Being strong is huge, but knowing what you are doing and your opponent is doing is more important.
My guess is this is not a hypothetical question though and has to do with limited amounts of time.
Just 20 minutes of weights a week can provide tremendous benefits and probably is 80-95% as effective as most in-seasons programs. You can do one set of bench, squats, cleans, pullups, press, and abs in 20 minutes easily. Just put your 8-12 rep weight on the bar and rep out with it. Since it is higher reps, you can get away with no warmup sets.

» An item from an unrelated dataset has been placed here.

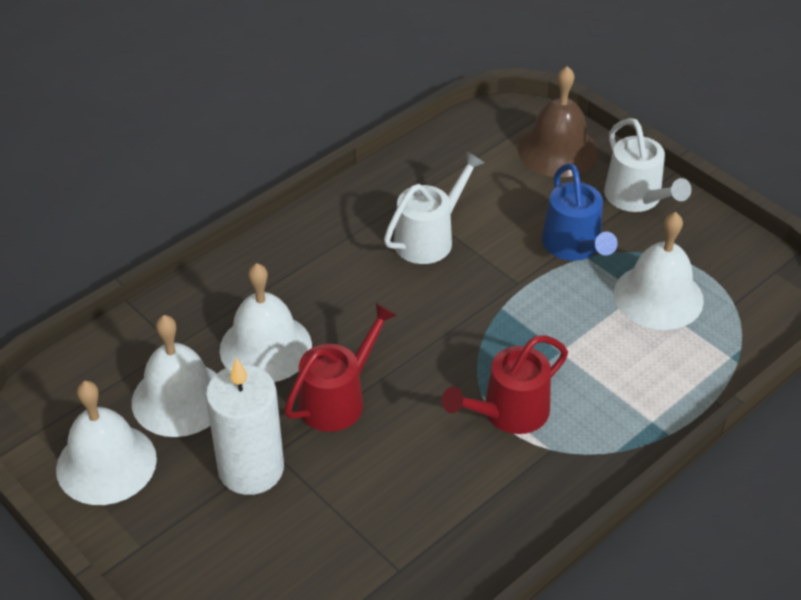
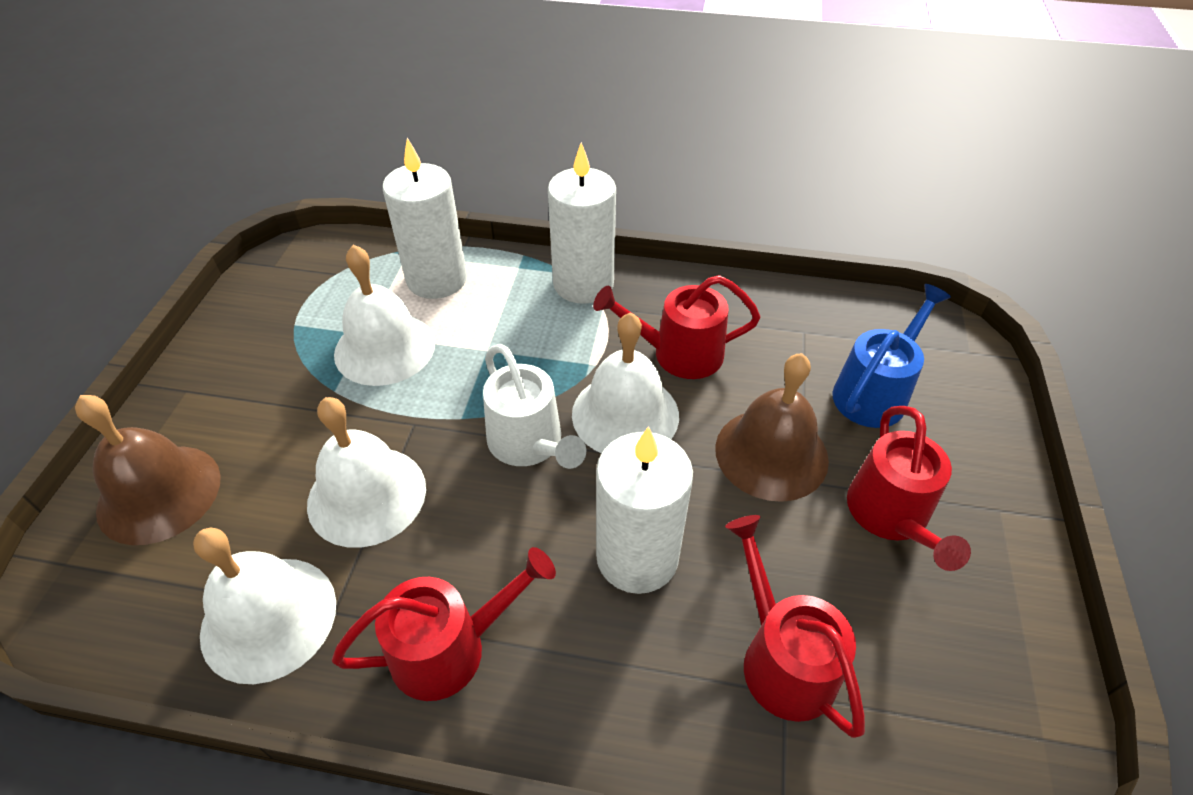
brown bell: 1 -> 2
red watering can: 2 -> 4
white candle: 1 -> 3
white watering can: 2 -> 1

Watch your game film on Saturday mornings or on the weekend sometime. Make a cutup of the opponents film. You can usually make a very effective cutup in about 50-70 plays. Roughly 10 special teams plays, 10 defensive plays, and 30 or so offensive plays. That will only take you 20-30 minutes to review. Also, Hudl will really save you. Watch the cutup once with the team to make points, and then put it on the players to watch. Or even better, put your pointers on notes on the plays and make them watch it.
Weights or film is a tough choice. There are ways to make sure both happen. Both are imperative to me and I am even willing to sacrifice some practice time to make sure it gets done.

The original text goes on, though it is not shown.